1. Friedreich's ataxia:
- Most common type of spinocb ataxia, sx usually onset <22 years of age
- Neurological dysfunction (ataxia, dysarthria) - degen of spinal tracts (spinocb, posterior columns, pyramidal)
- Concentric hypertrophic cardiomyopathy - develops in up to 90%, most common cause of death
- DM
- Skeletal deformities (hammer toes, scoliosis)
- Median survival after disease onset <20 years
2. Raloxifene
- breast and vaginal tissue: antagonizes ER
- bones: agonises ER
- first line for osteoporosis tx.
- Does NOT increase risk of endometrial cancer like tamoxifen does.
- Does increase risk of DVT
3. Liver pathology stages:
- first -- Fatty: short term EtOH
- then -- Alcoholic hepatitis: long term EtOH, mallory bodies, neutrophils, hepatocyte necrosis, perivenular inflammation
- then -- Fibrosis/cirrhosis: regenerative nodules (true cirrhosis - irrev at this point)
All of the above up to regenerative nodules is reversible (even early cirrhosis) with abstinence of alcohol.
4. Immunodeficiences:
- IgA: respiratory infections, giardia
- Complement: C3 - pyogenic respiratory/sinus bacterial infections, C5-8: Neisseria, C1 esterase: hereditary angioedema.

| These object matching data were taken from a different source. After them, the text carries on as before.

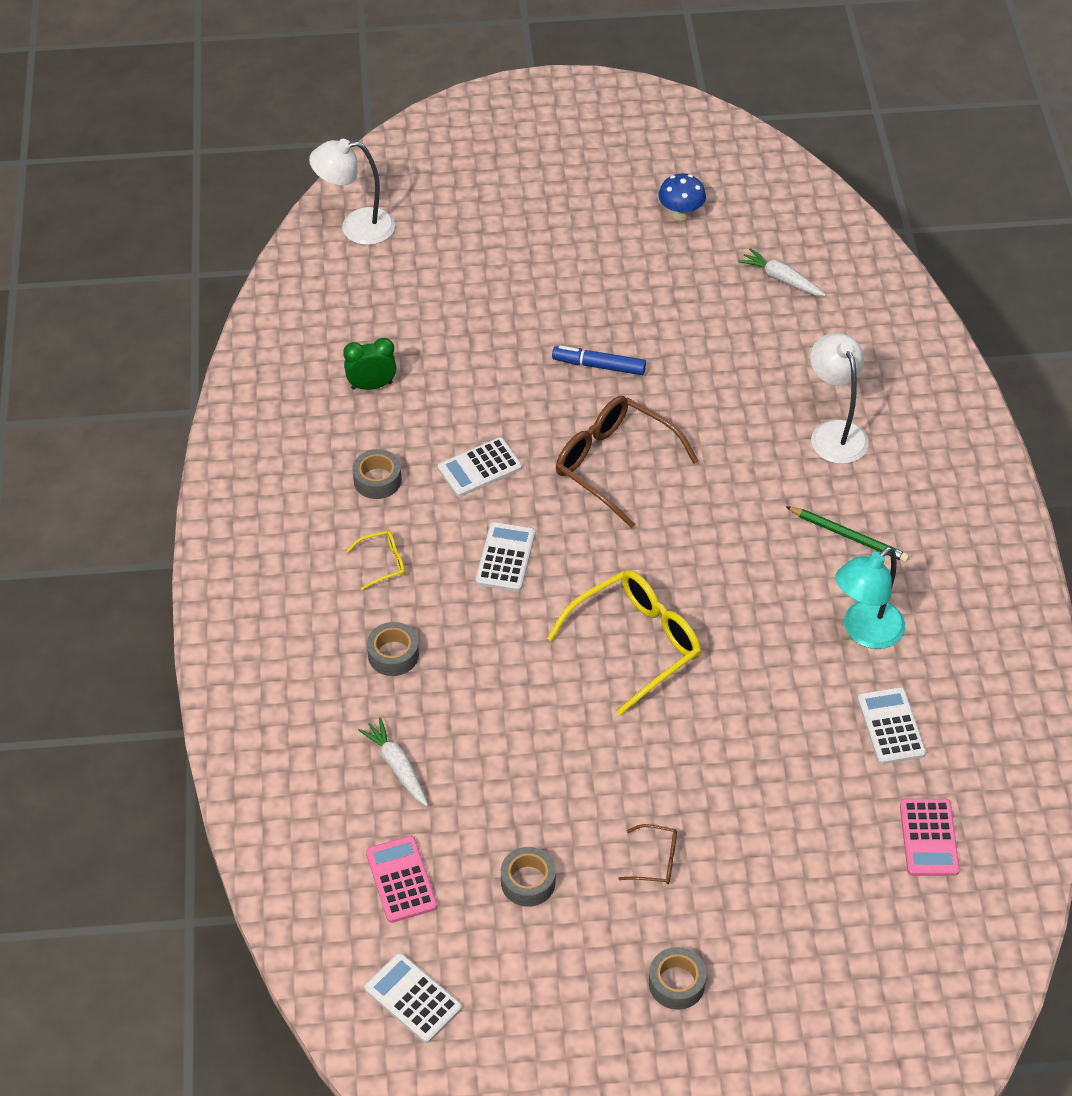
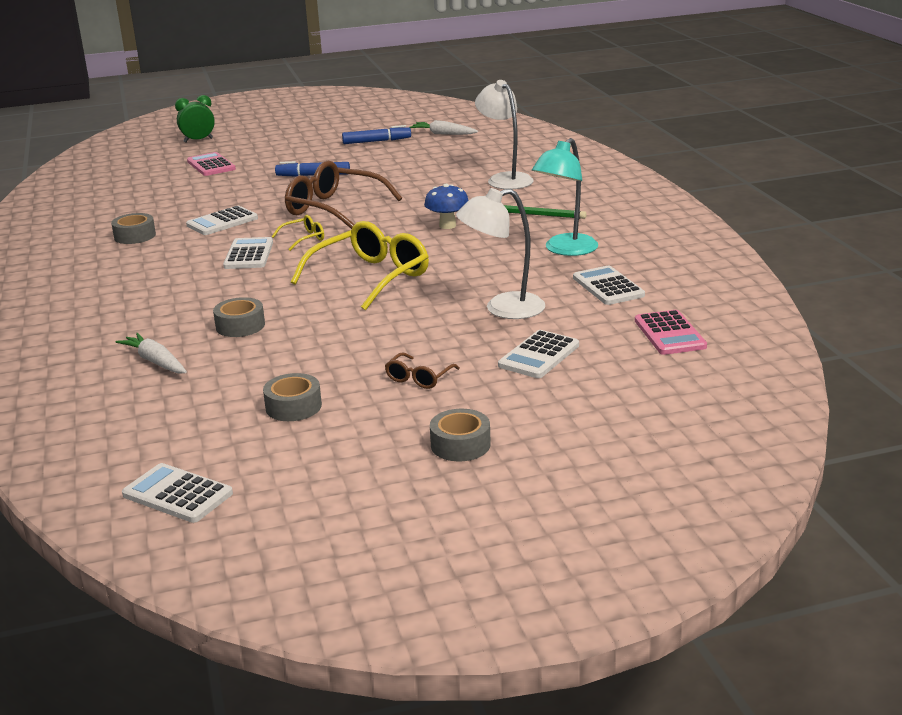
camera: 10 degrees left, 25 degrees down
(356, 227) = (117, 149): white lamp -> white lamp (503, 309)
(372, 385) = (130, 201): green clock -> green clock (198, 140)
(383, 563) = (140, 269): yellow glasses -> yellow glasses (304, 238)
(393, 654) = (150, 308): grey tape -> grey tape (240, 326)
(401, 879) = (162, 423): pink calculator -> pink calculator (211, 165)
(656, 860) = (419, 378): brown glasses -> brown glasses turned 120 degrees clockwise
(680, 214) = (362, 122): blue mushroom -> blue mushroom (447, 226)
(691, 282) = (376, 141): none -> blue marker
(784, 847) = (539, 355): none -> white calculator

- Phagocytosis: pyogenic (chediak higashi, job, CGD)
5. Untreated HIV with PCP pneumonia:
- Bactrim + steroids (in severe PCP - ie PaO2<70, A-a gradient > 35)
- If cannot tolerate bactrim, can use pentamidine although less effective
- Restar/start HAART after the acute phase of illness has resolved
- PCP usually affects CD4<200 people
6. Scabies - often affects flexor wrist, lateral fingers, finger webs; diagnose with skin scrapings, treat with 5% permethrin cream, or PO ivermectin
7. Living will vs power of attorney: legally, the living well trumps, but if the two are in conflict should discuss with family first and consult ethics if can't find resolution.
8. Postop fever:
- Immediate (hours) preop infection, trauma, transfusion reaction
- Acute (first week): infection, wound infection (GAS/clostridium), MI/DVT/PE
- Subacute (first month): wound infection, catheter infection, drug fever, DVT/PE
- Chronic (>1 month): viral, wound infection due to indolent organisms.
Wind, water, walking, wound, wonder
9. Liver diseases of pregnancy:
- Intrahepatic cholestasis: intense pruritis, worse in palms/soles at night; treat with ursodeoxycholic acid, early delivery to avoid fetal complications. Jaundice rare -- presents warrants further w/u
- Acute fatty liver of pregnancy: rare; hepatitis symptoms (malasie, pain, n/v, jaundice), may progress to liver failure and the complications of liver failure.
- HELLP: pre-eclampsia symptoms; also the lab abnormalities of the acronym (hemolysis, etc)
10. Chlamydia is more common than gonorrhea; they cannot be distinguished clinically; PCR to diagnose. If you have both options on the exam guess the first because its more common.